Ralf: Well, based on the answers to 60 questions, the CovQ assessment generates a CovQ score and pinpoints where the company stands in five areas: sustainable growth, strategic impact, team and execution, communications and continuous learning. For those who want to translate that score into action, we offer support in creating a strategic and systematic approach to value creation.
Renita: Who should take the CovQ assessment?
Ralf: I’d say the assessment is for any company that has achieved product-market fit and wants greater clarity on what they need to improve in order to scale, evolve or transform.
You know, I heard Pulitzer Prize winner Thomas Friedman say something interesting at the DLD Live Tel Aviv virtual conference earlier this month: ‘The world is flatter than ever. The world is more fragile than ever.’
That clarity will be the key to executing with speed and agility in a world that is increasingly fragile and VUCA (volatile, uncertain, complex and ambiguous).
Renita: Do you have examples of how this clarity helps companies in their value creation process?
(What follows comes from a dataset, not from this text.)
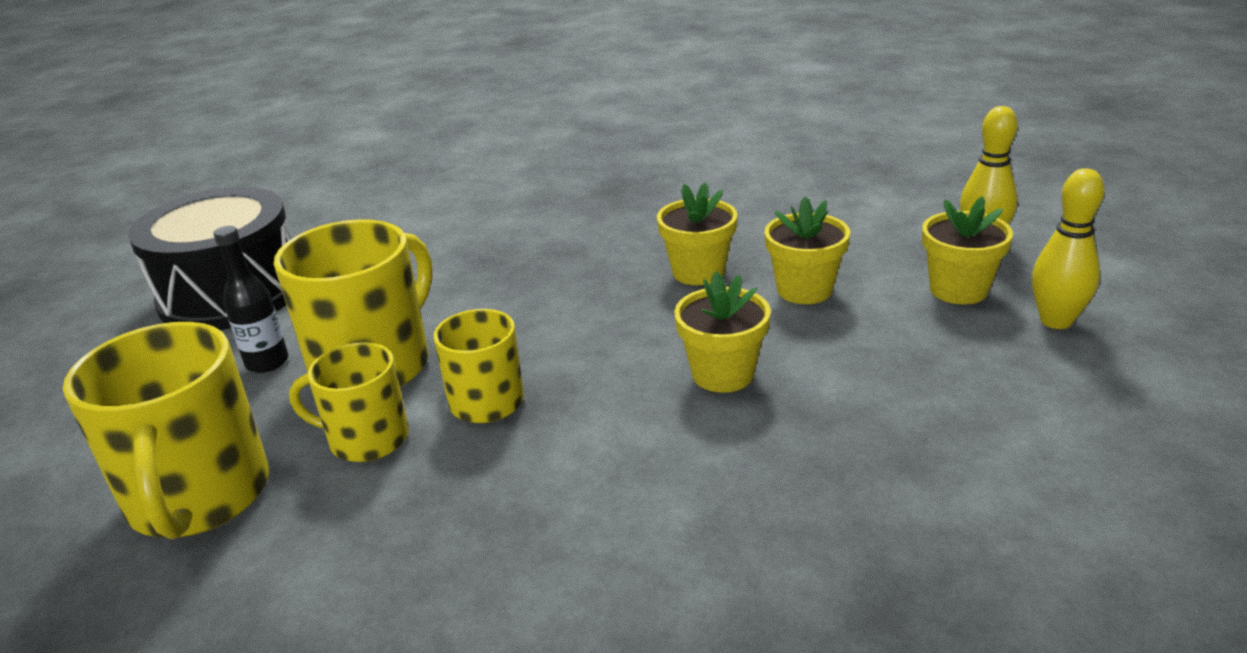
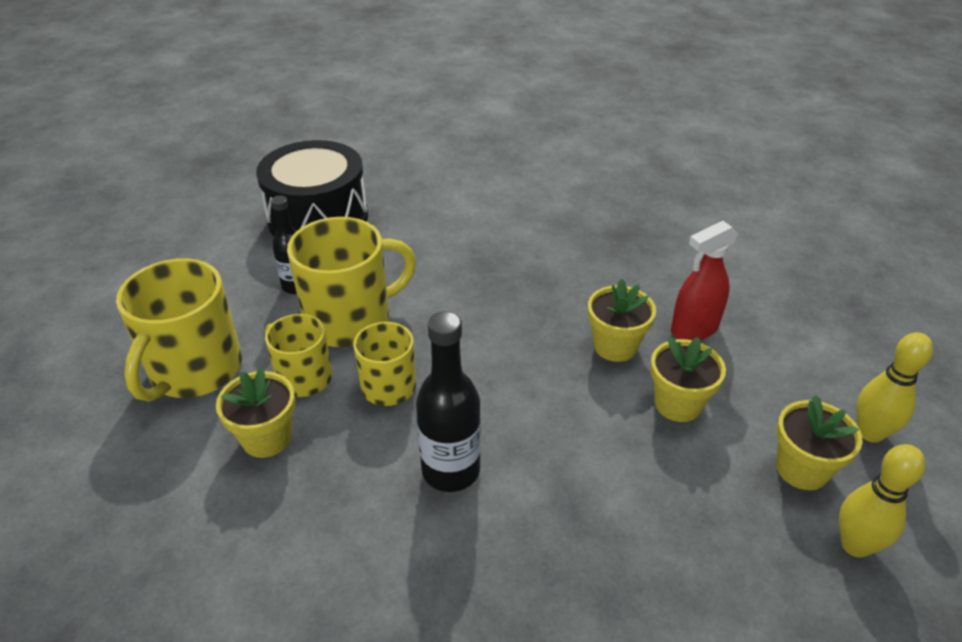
camera: 30 degrees right, 10 degrees up
(637, 439) = (451, 470): none -> black bottle
(723, 374) = (551, 448): yellow flower pot -> yellow flower pot (266, 438)
(758, 232) = (694, 329): none -> red spray bottle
Ralf: Absolutely. Nordic Oil is a leading CBD oil and cosmetics brand operating in Europe, the US and China. Taking the CovQ assessment showed them that, with the pandemic, they needed to reduce their dependence on suppliers. They made the strategic decision to bring processing and packaging of all key lines in-house, which not only reduced risk but also increased the gross margin.
Another example: the founders of quantilope, a consumer insights SaaS company, took the CovQ assessment the same month they completed a $28 million Series B investment round. The results highlighted an opportunity to generate substantial revenue streams adjacent to their core business that they hadn’t been taking advantage of. They decided to prioritize this specific strategic initiative, assigned responsibilities and resources, and kicked off the innovation process.
Renita: Got it. So it’s almost like a heat-map that shows you exactly where the opportunities for growth or improvement are and what to prioritize.
Ralf: Exactly. That clarity is the key to breaking through plateaus and driving the process of continuous value creation.